Edmonds School District considering $230 million-plus school bond for February 2014
Is it time to pass a new school bond in the Edmonds School District?
A new $230-million to $245-million bond for capital projects is being proposed to fund replacements for three aging schools in the Edmonds School District, capacity for full-day kindergarten, and a class-size reduction for primary grades.
Superintendent Nick Brossoit discussed the proposed bond during a roundtable discussion attended by several dozen stakeholders and community members Wednesday, Sept. 18 at the school district offices in Lynnwood.
District officials are expected to make a recommendation to the Edmonds School Board during its Oct. 8 meeting on whether they should pursue the idea.
The additional taxes would be roughly $100 a year on a house valued at $300,000, if the bond is set at $230 million, according to district estimates.
The bond would replace Lynndale Elementary ($30 million), Alderwood Middle School ($55 million) and Madrona K-8 ($50 million), enable the addition of classrooms for full-day kindergarten and reduce class sizes in primary grades. Two classrooms are being made available for full-day kindergarten in at Spruce Elementary next year, but there is no extra room beyond that, Brossoit said.
The suit brought by school districts against the state for not fully funding education was upheld by the state Supreme Court in the McCleary decision in January 2012. While it is expected that will result in more state funding, space for things like full-day kindergarten are up to school districts to provide.
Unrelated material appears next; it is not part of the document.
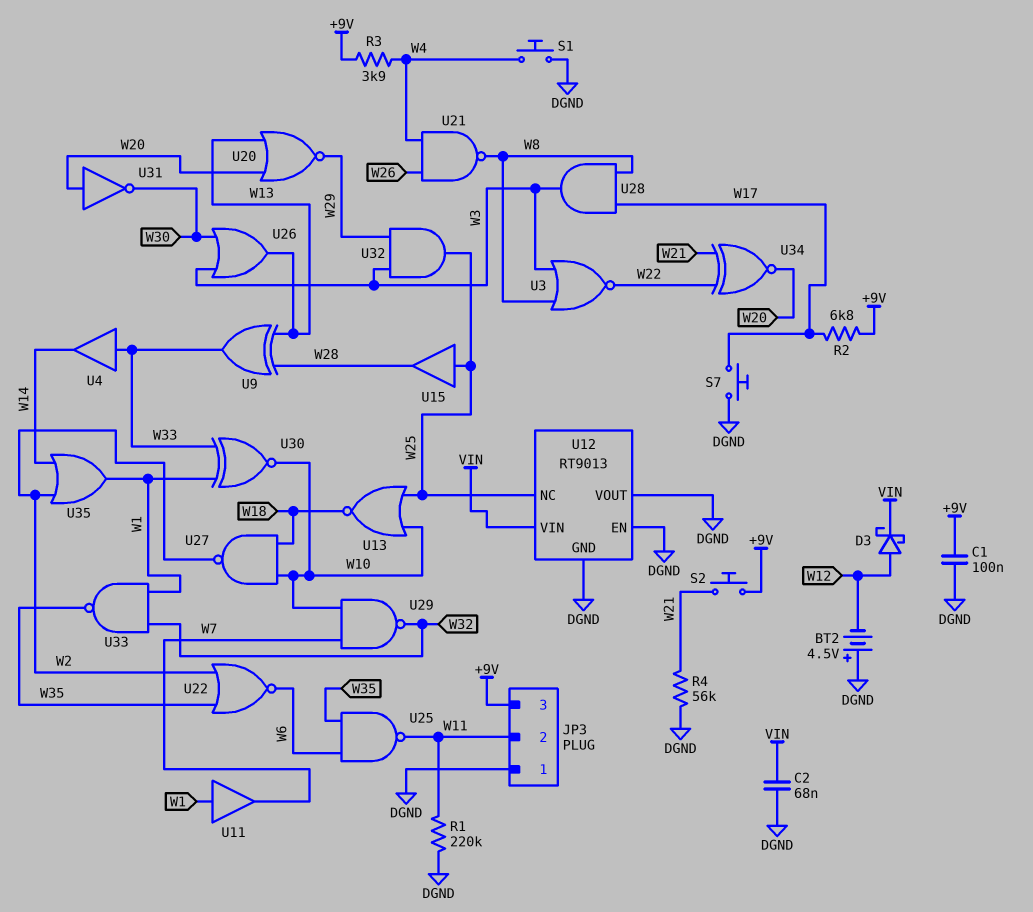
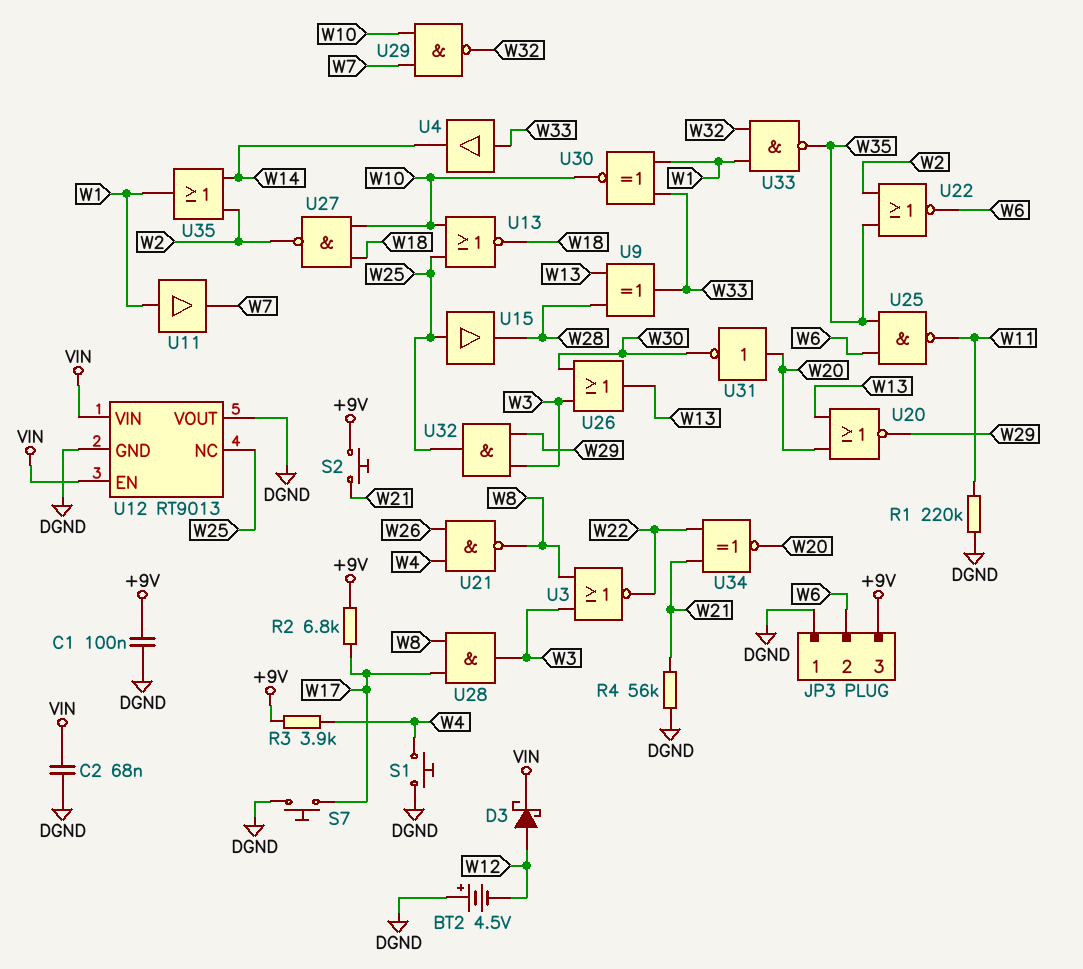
JP3 pin 2: W11 -> W6
U12 pin EN: DGND -> VIN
The school board can decide to put a bond on the ballot in February 2014 or 2015, or do nothing. A 60-percent supermajority would be required to pass the bond. A four-year maintenance and operations levy will be on the February 2014 ballot; voters passed the last Maintenance and Operations levy in 2010.
The district last approved a bond for capital projects in 2006, worth $140 million, which funded a new Lynnwood High School and a new Meadowdale High School, which both opened on time and on budget according to the district.
District taxpayers are still paying taxes for the 2006 bond and will be for at least several more years, the district’s executive director of business operations Stewart Myrhe said.
The district is continuing to get feedback from people who live within in its boundaries before it makes its recommendation to the Board about the new bond, district officials said.
How much the economic climate is improving and how quickly is a matter of debate between economic experts, but the district is aware that a significant number of people, including homeowners, are still unemployed or underemployed. “The economy is starting to come back but not very fast,” Brossoit said.
The district does have some surplus property that it did not sell earlier that is still for sale, but it is unlikely that it will get as much money now as would have before the economy tanked in 2007, district officials said. They include the Alderwood South property on 52nd Avenue West, the Lynnwood City Center property across from the Lynnwood Convention Center near I-5, the Melody Hill property and the Evergreen School property in Mountlake Terrace near 236th Street Southwest.
A new Costco will likely be built next year at the old Lynnwood High School site across from Alderwood Mall, along with a large mixed-use development. The district is expecting to eventually receive $1.2 million annually from the lease of the property from Dallas-based Cypress Equities once all the building is completed, Mhyre said.